Le balolo, “ caviar du Pacifique ”

Le balolo, “ caviar du Pacifique ”

DE L’UN DE NOS RÉDACTEURS AUX FIDJI

AIMEZ-​VOUS les fruits de mer ? Si oui, venez goûter avec nous à un festin exotique dans un village situé sur une île des lointaines Fidji, sous les tropiques. Tandis que nous écoutons le doux clapotis des vagues contre les pirogues à balancier, nous remarquons près de la rive un four creusé dans le sol, un lovo. On a allumé un feu pour chauffer des pierres choisies avec grand soin et sur lesquelles cuira le plat principal.
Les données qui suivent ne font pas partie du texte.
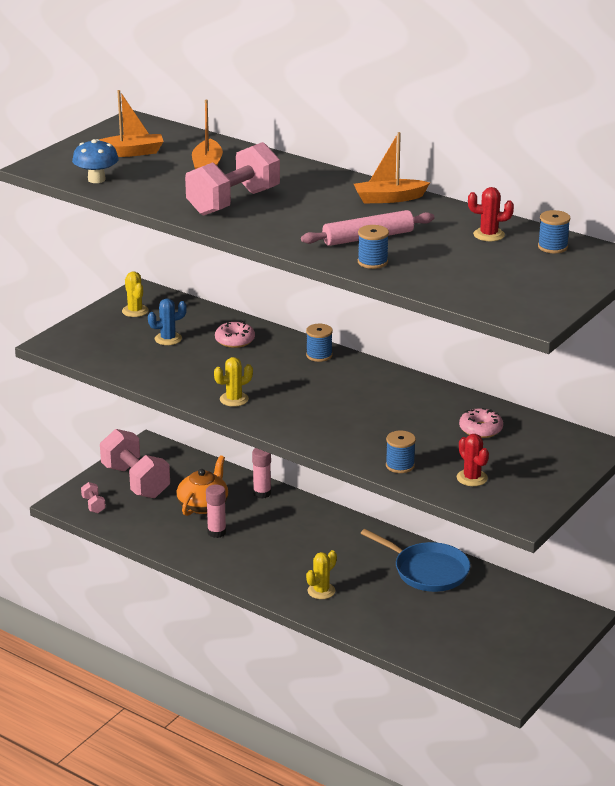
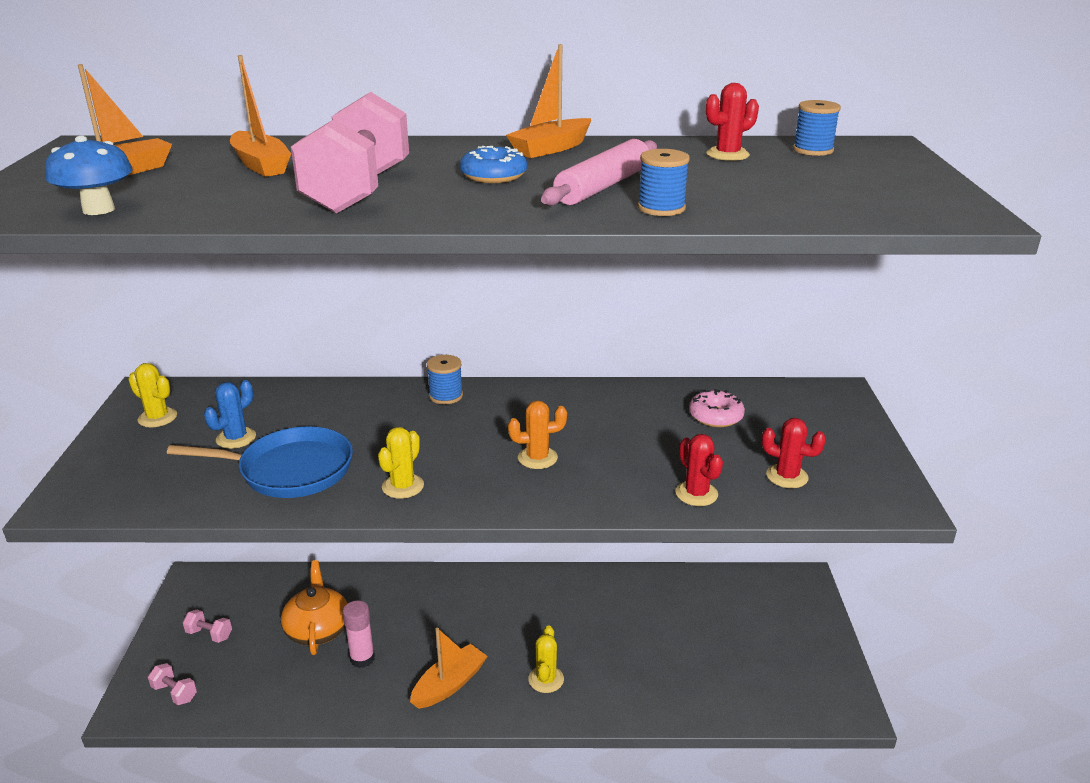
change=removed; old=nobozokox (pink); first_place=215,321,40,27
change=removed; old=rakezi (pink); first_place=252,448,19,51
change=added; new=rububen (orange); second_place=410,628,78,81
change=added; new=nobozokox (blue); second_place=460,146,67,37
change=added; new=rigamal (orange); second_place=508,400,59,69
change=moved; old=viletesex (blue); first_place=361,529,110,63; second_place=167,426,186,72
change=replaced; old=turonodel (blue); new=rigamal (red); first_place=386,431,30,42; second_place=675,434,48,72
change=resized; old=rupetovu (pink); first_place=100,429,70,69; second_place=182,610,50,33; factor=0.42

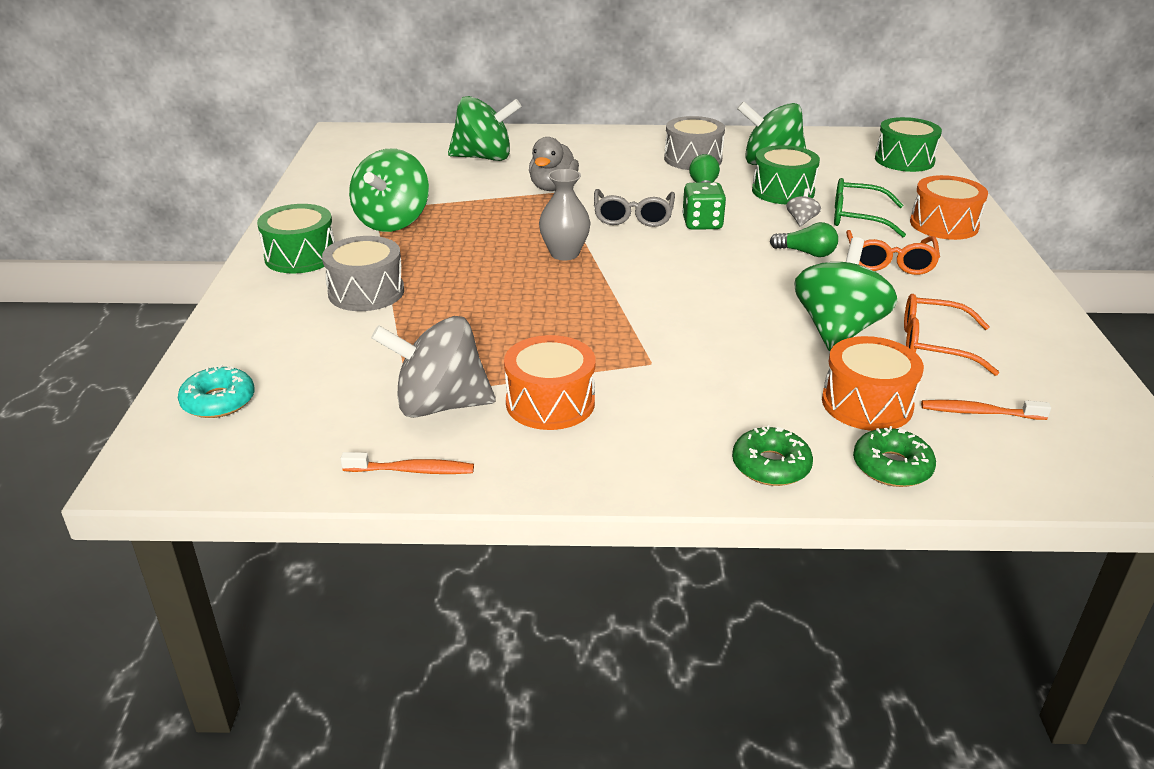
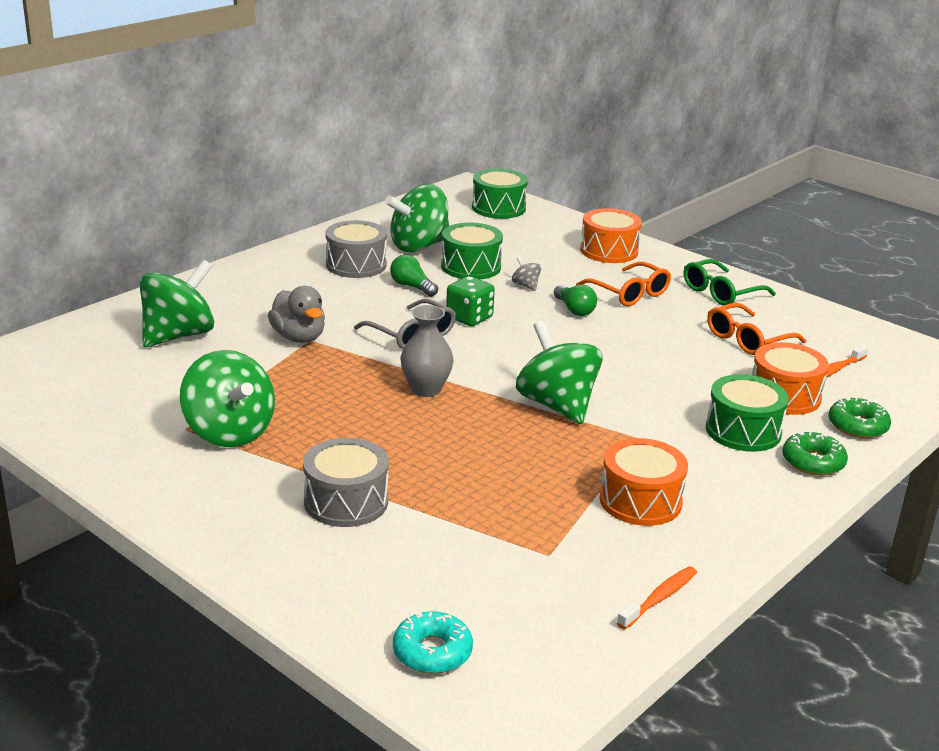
change=removed; old=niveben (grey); first_place=371,316,125,102
change=moved; old=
Mais qui va apporter ce plat ? Personne ! Nous allons plutôt nous contenter d’attendre qu’il vienne à nous. Vous soupçonnez que ce repas a quelque chose de peu commun ? Eh bien, vous avez raison. Notre festin tant attendu consistera en une délicieuse assiettée de vers grouillants ! On a surnommé ces vers marins, de couleur brun-rouge pour les mâles et bleu-vert pour les femelles, le caviar du Pacifique. Ici, aux Fidji, cette surprenante spécialité culinaire a pour nom le balolo *.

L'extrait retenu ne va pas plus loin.